How companies can improve their internal culture as it relates to customer service.

Editor’s note: At the ARCSI Cleaning Convention in Chicago in 2016, Dave Murray of The DiJulius Group spoke to cleaning business owners on the subject of Internal Culture. The following is a summary of Dave’s presentation, still timely today.

Internal culture begins with focusing on employees before you can hit the next level of customer service. It is key to a successful relationship with customers, internally or externally.

Internal culture starts during the recruitment of new employees. It’s about attracting, hiring and retaining people with “service DNA,” with retaining as the main focus.  They know how to serve and they want to serve. They are the right people to represent your brand. Once you hire them, you want to retain them.

Your customer is whoever is dependent on the work you do. This may be a fellow employee that sits next to you and has a direct impact on the end customer. There’s a ripple effect that can either be positive or negative depending on the internal culture of the company. We are all serving the customer. It may not be directly, but in some way or some fashion everyone in the company serves the customer.

Employee Engagement
Bain and Company did a global study on employee engagement in 2013. Their study of 200,000 employees and found that employee engagement starts to decline the longer you’re tenured in the company. They also found that there is less engagement at the lower levels than in the higher ranks in the company. The lowest engagement was found to be in the sales and service area. This is where the employee deals the most with the customer and may get “beaten up” the most because they are on the “front lines.” They take the negative calls, may feel unsupported by management, and often have to problem solve situations with customers.

Bain also shared the “secrets” to employee engagement. First, supervisors need to lead the change. They need to lead the engagement. One way to do that is to have regular, short check-ins with employees, not long surveys. More changes can be made when focusing on smaller chunks rather than long surveys. This can be done in a one-to-one sit-down meeting once a month.

Employees want to rally around the customers.
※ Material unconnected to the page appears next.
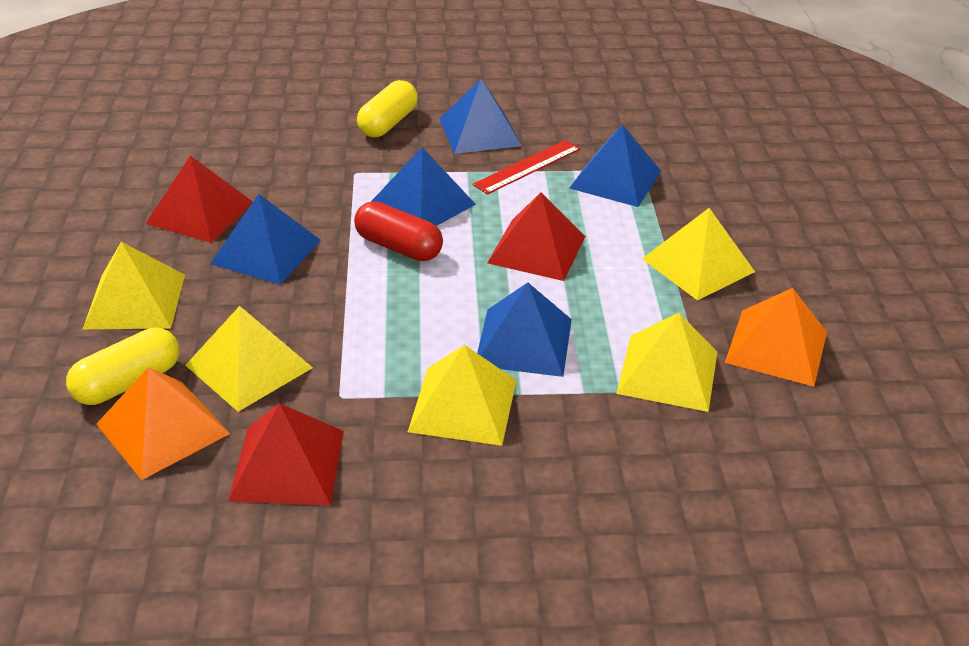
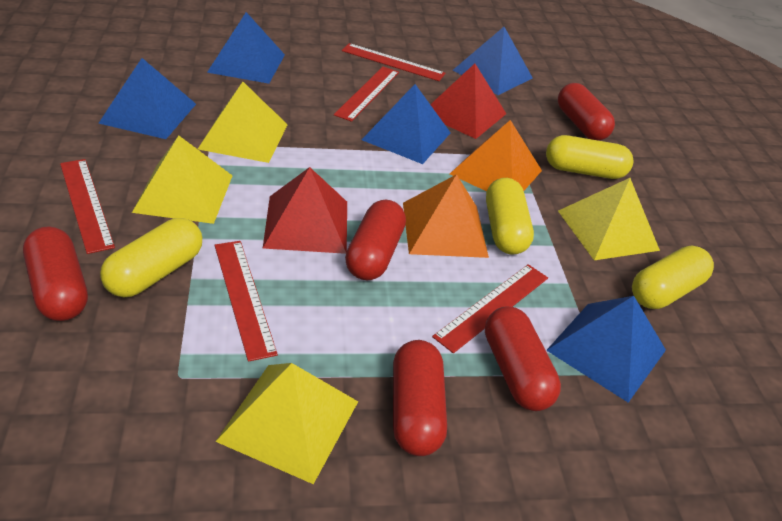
red capsule: 1 -> 5
red pyramid: 3 -> 2
red ruler: 1 -> 5
yellow capsule: 2 -> 4
yellow pyramid: 5 -> 4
When these employees are part of the problem-solving process, there is more ownership, and great ideas emerge. These may be ideas that were not thought of before.

Turnover Analysis
Two questions to ask:  (1) how much turnover do you have, and (2) why do you have turnover?

– Where is the turnover happening? Is it in the first 30 or 90 days? If it’s happening in the first 90 days, then this is information that tells that your process is too much too soon. Employees get overwhelmed with all the information they’re exposed to within those early days. If it’s happening later, then there probably isn’t much incentive. Employees feel like they’re just a number. Upper management were too busy to notice the employee.
– What “soft benefits” do you offer? What are you offering that no other company is offering and employees can’t get anywhere else? How are you taking care of your employees?
– How well do your managers build a strong culture? If it’s not a strong culture, it’s probably because you haven’t shown your leaders how to build a strong culture. Consistency is important to strong culture.
– How are employees recognized or celebrated?

Impact

Who impacted you in your career? How did they impact you? Don’t forget how impactful you managers are. Whether your comments are negative or positive toward employees, those comments have a huge impact on your employees. Ultimately, culture reflects leadership—us. It reflects those at the top. You set the culture.

Dave Murray joined The DiJulius Group after 20 years of experience in customer service, marketing, and sales, primarily in the sports and entertainment industry. Dave’s experience has varied from leading call centers and front-line team members, to working closely with key partners and stakeholders. A former client of The DiJulius Group, Dave has been working with the X-Commandments since the debut of “What’s The Secret” in 2008. Dave has been personally trained on the methodology created by John DiJulius, and uses it regularly with clients including Anytime Fitness, Carnival Cruise Lines, TravelCenters of America, and many more. As a Senior Customer Experience Consultant with The DiJulius Group, Dave leads clients in generating ideas, turning those ideas into systems, and then implementing and executing them enterprise wide.